Less than two years ago, when Goldman Sachs Group Inc. still aspired to someday dominate retail banking, the Wall Street firm roped in Silicon Valley veteran Peeyush Nahar to lead the effort.

(Bloomberg) — Less than two years ago, when Goldman Sachs Group Inc. still aspired to someday dominate retail banking, the Wall Street firm roped in Silicon Valley veteran Peeyush Nahar to lead the effort. 

Now, with that goal abandoned, he’s exiting the firm and will take on an advisory role.

The departure, announced to staff Friday, is the latest fallout from Goldman’s unwinding of the mass-market business nicknamed Marcus. The former Amazon.com Inc. and Uber Technologies Inc. executive joined in 2021 and was the last person assigned to run the unit before its breakup. Goldman had hoped he could salvage the effort by using his technical know-how to leverage partnerships with outside firms with ties to tens of millions of Americans.

Key pieces of Marcus have since been folded into a new division prosaically dubbed Platform Solutions, where executives say their No. 1 priority is achieving profitability. The money-losing segment includes Goldman’s credit-card partnerships, installment lender GreenSky and a business that attracts corporate deposits.

The bank drew attention to Platform Solutions last month by attributing $2 billion in losses to its components in 2022, even though they produced only 3% of firm-wide revenue. Goldman is hosting an investor day Feb. 28 and has said it will update shareholders on progress in improving results in that unit.

Behind closed doors, executives have debated whether to publicly set a target for Platform Solutions to break even by 2025. They’ve also floated committing to bringing losses below $1 billion this year, but some see that goal as unrealistic.
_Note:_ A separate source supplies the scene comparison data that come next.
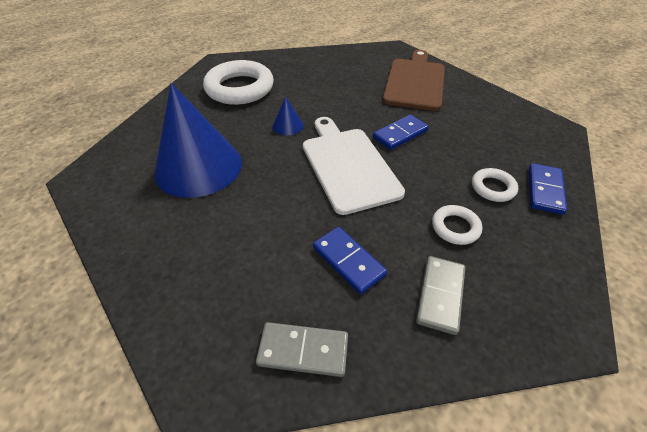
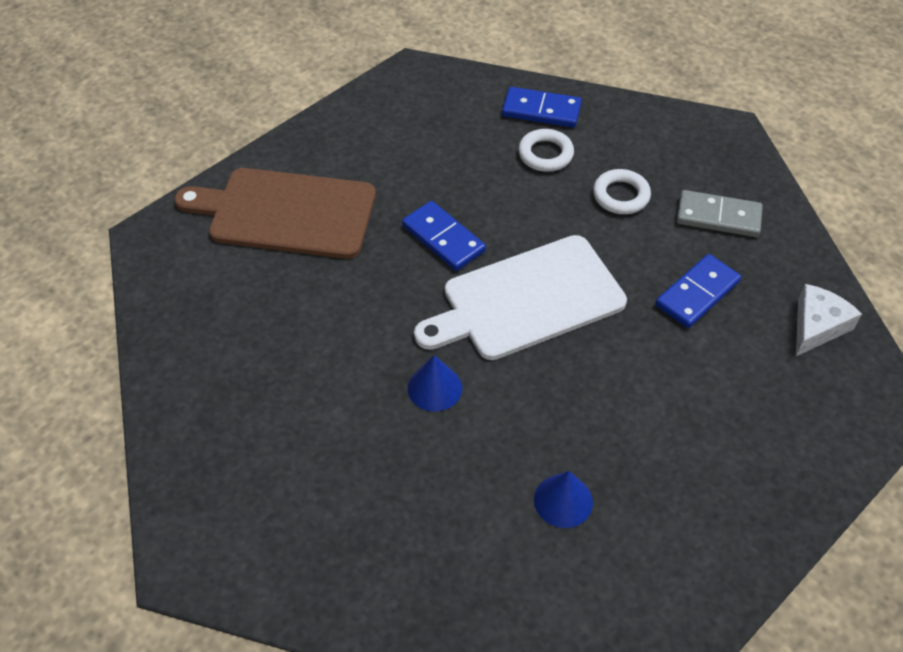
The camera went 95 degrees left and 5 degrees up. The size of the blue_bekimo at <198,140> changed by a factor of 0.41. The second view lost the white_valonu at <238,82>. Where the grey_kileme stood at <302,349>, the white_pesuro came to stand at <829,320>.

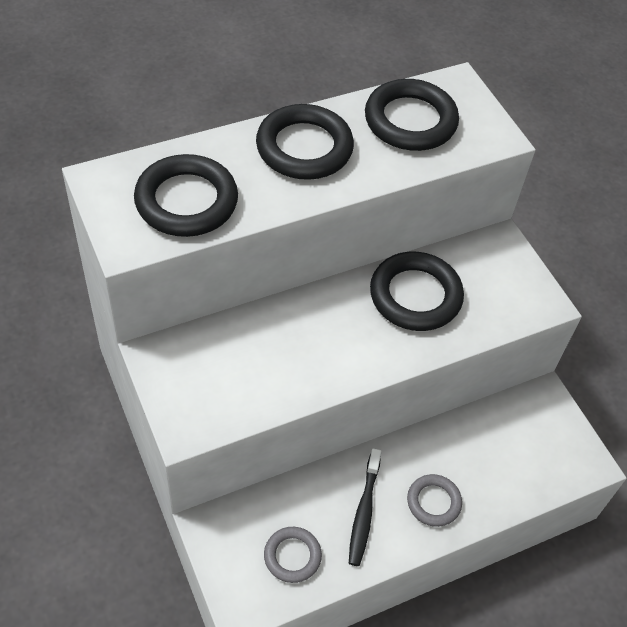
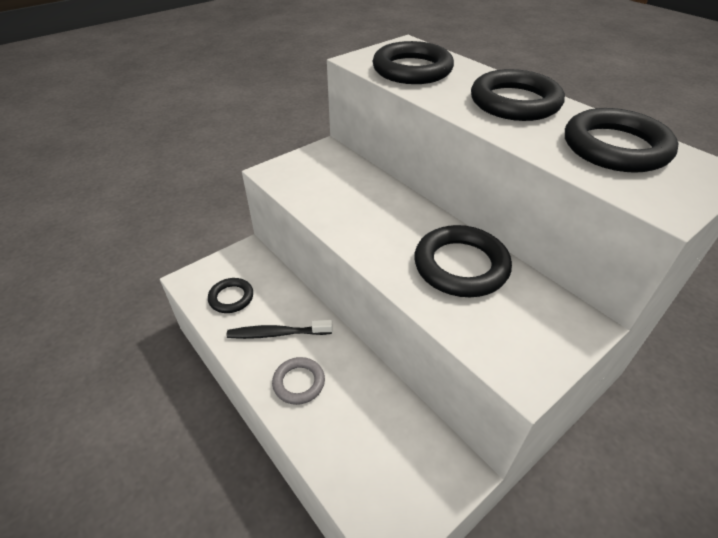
The camera went 80 degrees right and 10 degrees down. What was the grey_valonu at <293,555> turned into the black_valonu at <230,295>.

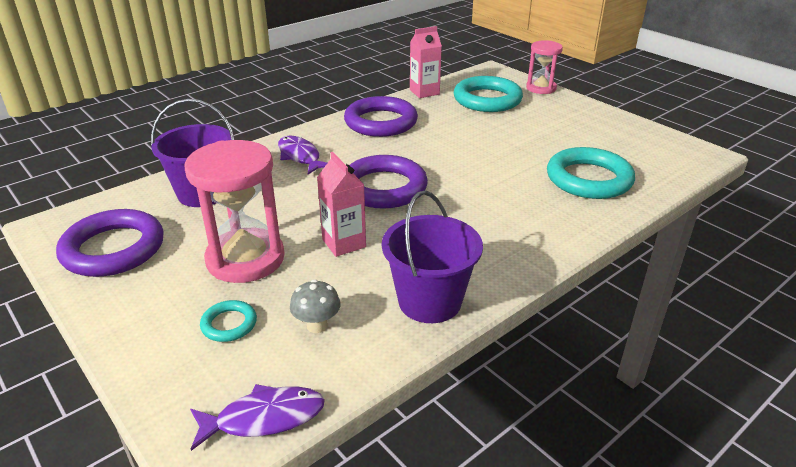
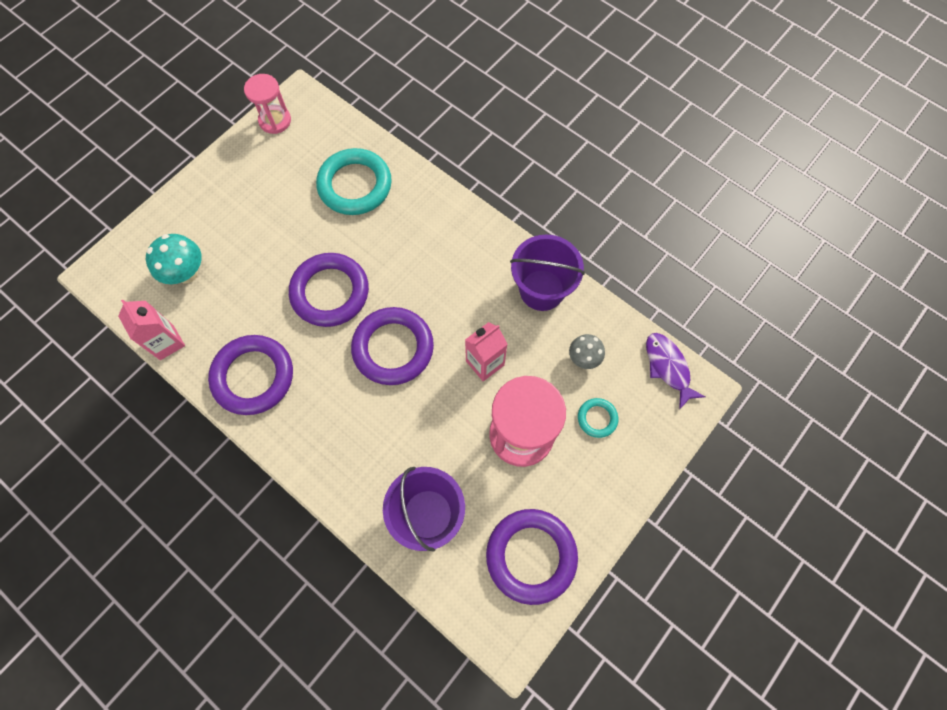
The camera went 100 degrees left and 35 degrees up. The second view lost the purple_mazarupe at <302,154>. Where the turquoise_valonu stood at <488,94>, the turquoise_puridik came to stand at <174,259>. The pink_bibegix ended up elsewhere, having gone from <544,67> to <267,104>. The second view gained the purple_valonu at <329,290>.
The bank had previously projected its foray into Main Street business lines would break even by 2022. That proved unrealistic. 

Nahar’s departure and the internal conversations were described by people familiar with the matter, who asked not to be named discussing confidential talks. A spokesperson for Goldman declined to comment. 

The bank might still cast a net to recruit someone with expertise in running large credit-card programs and will look to scale up its existing card partnerships to help propel it toward the break-even goal, one of the people said.

Goldman executives have blamed accounting rules, which require setting aside money for potential future defaults by borrowers, for inflating reported losses. Last month, Chief Financial Officer Denis Coleman cautioned that “the vast majority” of provisions were attributable to existing account balances, not new originations. “That’s also something that we’re going to watch very carefully as things develop,” he said.

Exit Door

Nahar was the last in a string of executives recruited to make Marcus work.

Goldman had jumped into the digital-banking venture by enlisting Harit Talwar, a consumer-finance veteran with extensive stints at Discover Financial Services and Citigroup Inc. 

It then tapped company lifer Omer Ismail to run the business, but he abruptly left to run a fintech venture backed by Walmart Inc. David Stark, one of his top lieutenants at Goldman, joined him there. Stark had worked on the Apple Card relationship and had a long run at Citigroup before that. 

Another lateral partner hire for the bank, Swati Bhatia, who was running the direct-to-consumer business, also left after the bank gave up on that part of the business. 

It’s rare for Goldman to hire partners from the outside and rarer still to lose two of them in rapid succession.